Tuesday, November 20, 2018

The Tiniest Blessing

Over the last 5 years, I've collected baby items here and there; blankets, clothes, books and the occasional toy. But about two years ago, it became too hard. I stopped seeing the point in buying baby items for a baby we didn't have, and didn't know if we would ever have. It got difficult to walk through the baby section, and pretty soon I was avoiding it altogether. But then, my little sister told me I was going to be an aunt.

Suddenly, I had an actual reason to go into the baby section. I wasn't buying items for a baby that didn't exist anymore! I was buying them for a tiny human growing inside my sister's belly, and I was so excited. I was surprised at how excited I was. I thought it would be more painful, and even though there were certainly days when it was hard, there was an overwhelming excitement and happiness for this new baby joining our family.

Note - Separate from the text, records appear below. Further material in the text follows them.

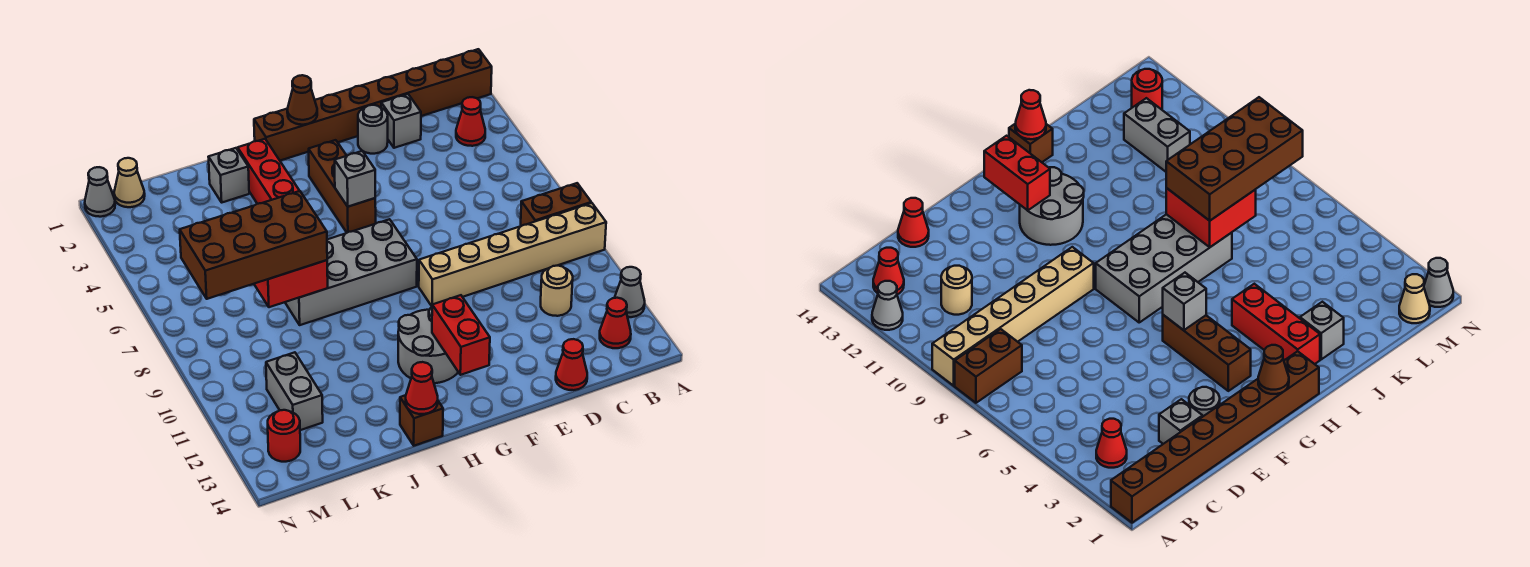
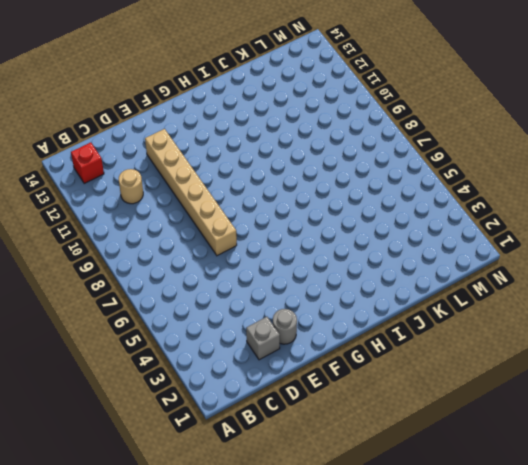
red brick B13 level 1 -> red cone B13 level 1
tan brick E7:E12 level 1 -> tan brick A9:F9 level 1
none -> brown brick A1:H1 level 1
none -> brown brick A8:B8 level 1
none -> grey cone A12 level 1

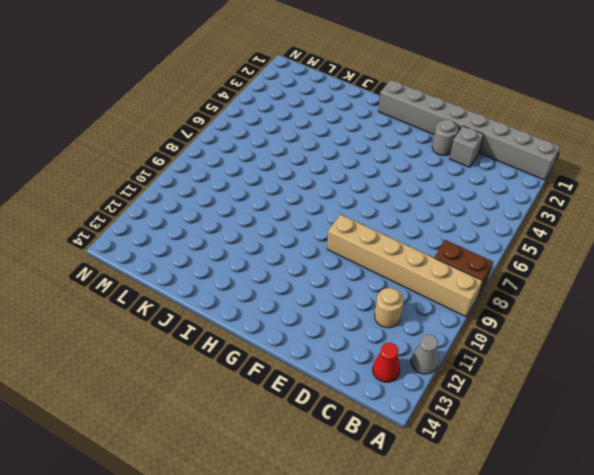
grey brick A1:H1 level 1 -> brown brick A1:H1 level 1
none -> red cone B3 level 1
none -> red cone D14 level 1
none -> brown brick G3:G5 level 1

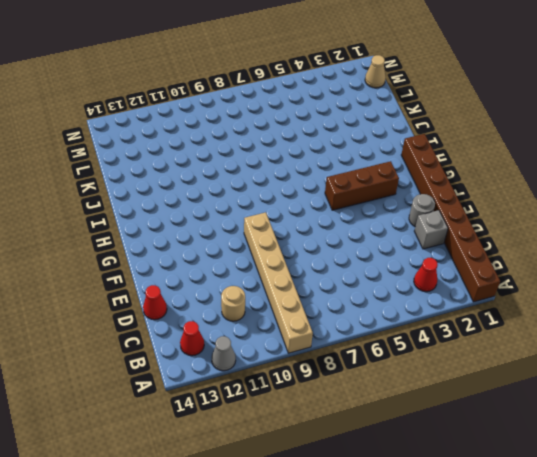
none -> brown brick A8:B8 level 1
none -> grey brick G7:J8 level 1
none -> grey round brick G11:H12 level 1

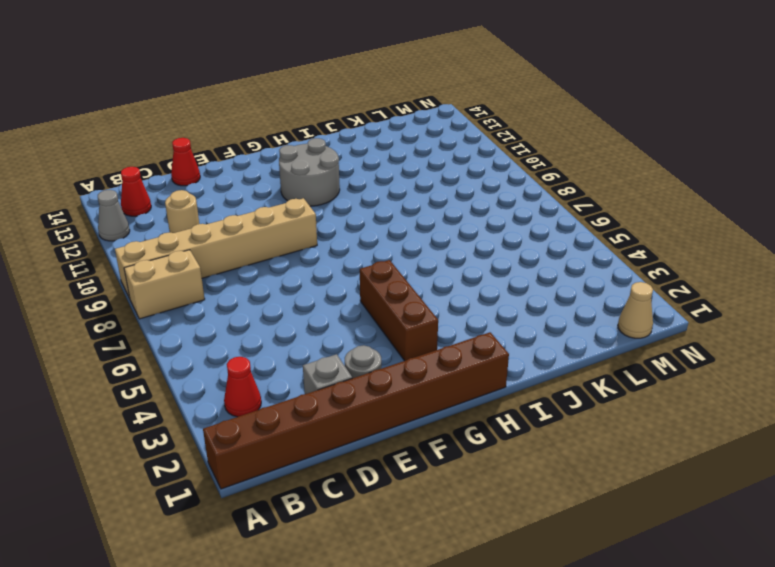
tan brick A8:B8 level 1 -> brown brick A8:B8 level 1
none -> grey brick G7:J8 level 1
none -> red brick I2:I4 level 1
none -> brown brick I14 level 1

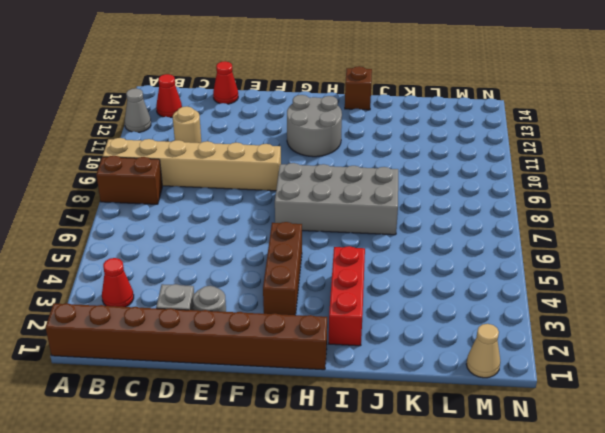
none -> grey brick J2 level 1
none -> grey brick L11:L12 level 1
none -> red round brick M13 level 1

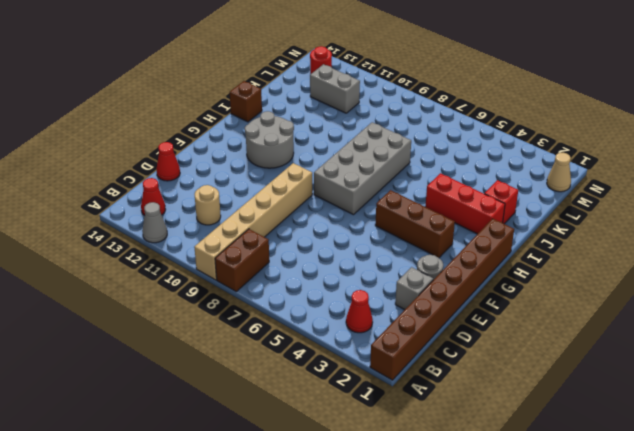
red brick J2 level 1 -> grey brick J2 level 1
none -> grey cone N1 level 1
none -> brown cone G1 level 2
none -> grey brick G5 level 2

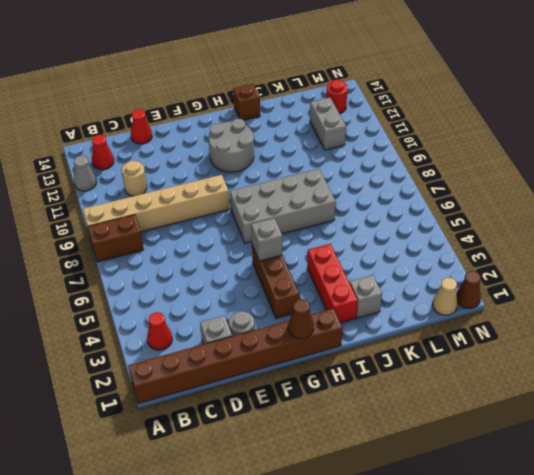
brown cone N1 level 1 -> grey cone N1 level 1
none -> red brick G12:G13 level 2
none -> red cone I14 level 2
none -> red brick J7:K8 level 2

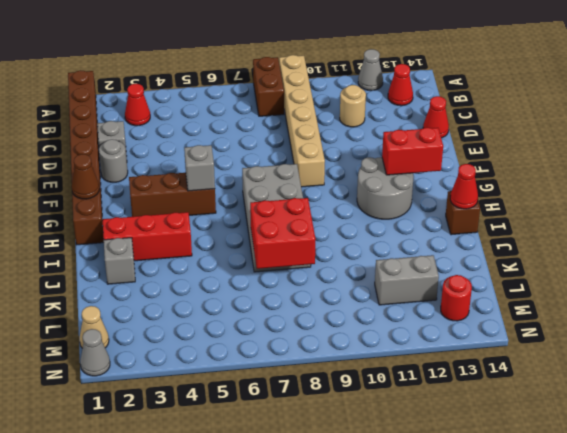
none -> brown brick J7:M8 level 3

I flew home to Utah for the birth of my nephew, and I was overwhelmed the whole way there. I was so nervous. I was afraid that I would get there and have a total meltdown, that I would be overwhelmed with mixed emotions, that I wouldn't be able to love and bond with him the way I wanted to. Maybe those things are completely illogical, but they're legitimate concerns that I had. And yet, when I walked in the room and the nurse brought him back in from one of his tests, I fell in love. He was perfect.



I was lucky enough to spend the 2.5 weeks that I was home at my sister's house, snuggling that teensy baby as much as I could. I was amazed how this little human who wasn't even mine could fill this hole in my heart that had hurt for so long. I realized that this little baby was the closest thing I have to my own babies. Just a short time before I got to hold him, he was with them. That small thought brought me more comfort than I can even explain.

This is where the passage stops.